Let’s return to Dr. Plotkin’s article in the New York Times. Eight years ago he almost lost an adult son to a cardiac complication of a Lyme infection. Alec D. Plotkin was walking his dog on an August day in Pennsylvania when he abruptly lost consciousness and collapsed. In 2011 his father (Dr. Plotkin) published an article, “Correcting a Public health Fiasco: The Need for a New Vaccine against Lyme Disease,” in the Journal Clinical Infectious Diseases. At that time the yearly US case estimate was (reported cases only) roughly 20,000, but as Dr. Plotkin noted, “the extent of underreporting is unknown.” He mentioned that the state of Connecticut’s statistics would imply that 1% of its entire population could develop the ailment over a ten-year stretch and that nine of sixteen countries in Europe, where Lyme disease is caused by a different variant of B. burgdorferi, had data showing an increased case incidence over time.
On Septmeber 19, The New York Times published the obit of Dr. Stephen E. Malawista, who, as chief of rheumatology at Yale School of Medicine had, with his postdoctoral student, Allen C. Steere, defined Lyme disease. In the fall of 1975 two women from Lyme, CT and Old Lyme had developed joint swelling, peculiar rashes and neurological complaints undiagnosable by their local physicians. Each went to Yale seeking answers.
Researchers there noted that the clinical picture, which was originally felt to be juvenile rheumatoid arthritis, had occurred in clusters and at a rate 100 times that expected for JRA. It also was clustered in warm-weather months. Dr. Malawista suggested the name Lyme arthritis and he and his team made the eventual linkage with tick bites. In 1982 Dr. Willy Burgdorfer found the bacterium responsible and Yale scientists wnet to work to develop a vaccine.

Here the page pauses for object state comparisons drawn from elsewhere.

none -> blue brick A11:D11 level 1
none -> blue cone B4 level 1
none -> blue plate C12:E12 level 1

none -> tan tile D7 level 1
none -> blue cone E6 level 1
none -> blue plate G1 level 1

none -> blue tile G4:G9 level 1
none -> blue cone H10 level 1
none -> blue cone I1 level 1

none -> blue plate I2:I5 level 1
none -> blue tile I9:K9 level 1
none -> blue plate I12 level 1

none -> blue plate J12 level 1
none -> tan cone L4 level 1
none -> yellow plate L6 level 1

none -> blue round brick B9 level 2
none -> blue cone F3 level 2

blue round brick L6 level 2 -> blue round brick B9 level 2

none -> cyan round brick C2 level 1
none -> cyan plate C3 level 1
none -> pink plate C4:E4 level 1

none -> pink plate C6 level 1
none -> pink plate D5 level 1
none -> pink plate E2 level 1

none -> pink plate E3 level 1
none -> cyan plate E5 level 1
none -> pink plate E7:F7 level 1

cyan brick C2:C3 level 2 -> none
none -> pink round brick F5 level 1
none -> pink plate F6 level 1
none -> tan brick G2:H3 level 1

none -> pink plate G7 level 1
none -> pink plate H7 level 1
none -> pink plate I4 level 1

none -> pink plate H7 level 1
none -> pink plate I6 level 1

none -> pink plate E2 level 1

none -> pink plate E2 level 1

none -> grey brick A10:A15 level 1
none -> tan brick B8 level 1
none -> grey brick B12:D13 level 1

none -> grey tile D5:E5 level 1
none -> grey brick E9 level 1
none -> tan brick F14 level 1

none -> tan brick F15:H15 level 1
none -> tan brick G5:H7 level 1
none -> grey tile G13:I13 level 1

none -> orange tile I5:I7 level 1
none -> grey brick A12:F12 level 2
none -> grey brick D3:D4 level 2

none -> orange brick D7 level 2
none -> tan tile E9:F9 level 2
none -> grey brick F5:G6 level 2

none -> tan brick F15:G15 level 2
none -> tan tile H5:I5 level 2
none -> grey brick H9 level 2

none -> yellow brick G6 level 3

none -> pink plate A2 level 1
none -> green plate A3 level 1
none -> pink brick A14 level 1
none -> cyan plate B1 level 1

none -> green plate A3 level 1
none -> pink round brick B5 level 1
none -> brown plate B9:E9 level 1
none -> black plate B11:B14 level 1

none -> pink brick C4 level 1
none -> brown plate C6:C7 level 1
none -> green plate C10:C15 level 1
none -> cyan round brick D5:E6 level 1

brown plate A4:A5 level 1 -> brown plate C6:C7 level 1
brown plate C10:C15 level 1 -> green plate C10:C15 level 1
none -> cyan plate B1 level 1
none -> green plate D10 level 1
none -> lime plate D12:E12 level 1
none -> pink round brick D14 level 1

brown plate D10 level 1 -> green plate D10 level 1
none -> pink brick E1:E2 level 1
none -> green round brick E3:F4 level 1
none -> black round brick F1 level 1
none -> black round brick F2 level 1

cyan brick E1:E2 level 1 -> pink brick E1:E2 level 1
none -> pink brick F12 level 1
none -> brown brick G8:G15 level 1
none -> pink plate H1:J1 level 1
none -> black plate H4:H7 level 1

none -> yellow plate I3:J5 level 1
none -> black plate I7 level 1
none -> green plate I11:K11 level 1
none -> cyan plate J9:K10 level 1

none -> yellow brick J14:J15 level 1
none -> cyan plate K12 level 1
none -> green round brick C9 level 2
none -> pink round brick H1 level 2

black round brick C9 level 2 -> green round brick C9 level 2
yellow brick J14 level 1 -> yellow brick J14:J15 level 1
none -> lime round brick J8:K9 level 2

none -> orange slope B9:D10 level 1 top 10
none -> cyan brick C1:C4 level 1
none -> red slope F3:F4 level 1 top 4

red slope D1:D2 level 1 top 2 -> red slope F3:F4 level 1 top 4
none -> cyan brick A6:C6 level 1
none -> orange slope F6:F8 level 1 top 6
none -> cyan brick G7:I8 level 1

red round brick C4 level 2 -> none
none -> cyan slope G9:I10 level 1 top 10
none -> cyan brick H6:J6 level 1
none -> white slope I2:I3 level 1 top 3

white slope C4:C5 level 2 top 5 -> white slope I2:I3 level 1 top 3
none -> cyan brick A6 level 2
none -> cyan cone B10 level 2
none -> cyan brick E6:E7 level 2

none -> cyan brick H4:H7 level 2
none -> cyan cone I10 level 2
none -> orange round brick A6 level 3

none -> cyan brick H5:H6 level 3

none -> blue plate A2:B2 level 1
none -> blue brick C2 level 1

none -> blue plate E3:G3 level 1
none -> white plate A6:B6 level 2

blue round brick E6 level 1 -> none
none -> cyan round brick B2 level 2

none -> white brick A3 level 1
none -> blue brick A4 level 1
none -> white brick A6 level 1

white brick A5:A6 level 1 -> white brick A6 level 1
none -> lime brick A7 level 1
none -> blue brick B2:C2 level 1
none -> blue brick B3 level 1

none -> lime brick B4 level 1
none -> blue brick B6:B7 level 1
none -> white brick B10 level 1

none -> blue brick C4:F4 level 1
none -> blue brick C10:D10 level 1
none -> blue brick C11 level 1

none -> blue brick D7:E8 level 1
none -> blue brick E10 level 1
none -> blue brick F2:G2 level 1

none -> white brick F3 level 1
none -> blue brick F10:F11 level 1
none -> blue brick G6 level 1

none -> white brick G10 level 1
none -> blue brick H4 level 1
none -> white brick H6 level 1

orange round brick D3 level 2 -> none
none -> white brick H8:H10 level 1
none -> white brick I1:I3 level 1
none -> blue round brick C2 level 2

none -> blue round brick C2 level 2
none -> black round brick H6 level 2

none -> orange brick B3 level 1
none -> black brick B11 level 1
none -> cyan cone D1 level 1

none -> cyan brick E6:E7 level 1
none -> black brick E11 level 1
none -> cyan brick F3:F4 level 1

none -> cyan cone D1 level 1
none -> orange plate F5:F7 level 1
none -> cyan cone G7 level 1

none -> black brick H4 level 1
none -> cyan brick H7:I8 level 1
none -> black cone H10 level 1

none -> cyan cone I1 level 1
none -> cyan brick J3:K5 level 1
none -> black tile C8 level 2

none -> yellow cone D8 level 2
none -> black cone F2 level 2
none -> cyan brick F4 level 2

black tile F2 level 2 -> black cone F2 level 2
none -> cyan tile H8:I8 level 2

It was finally licensed in 1998, but a series of events, detailed by Dr. Plotkin in his medical article, led to it being removed from the market four years later. In brief: the CDC’s Advisorty Committee on Immunization Practices (ACIP) gave greater emphasis to protective clothing, tick repellants and, in the event of an infection, consistent early diagnosis and antibiotic treatment, than to the vaccine, even for those at high risk. Then it was only tested in adults and more in the group who got the vaccine than in the control group experienced some transient joint soreness…but not actual arthritis (typically red,hot, swollen, painful joints. The marketing of the drug was inappropriately directed at a lay, not a medical audience. A class action suit was brought against Glaxo, the drug company which produced the vaccine and, in spite of later studies showing no increase in Lyme-related joint disease, was settled by Glaxo for $1 million in 2003. Only the lawyers involved got any money.
By then the vaccine was off the market.
It’s clearly time for it to come back, perhaps in a new version, perhaps developed by a different company, but, in any case a human Lyme disease vaccine is needed.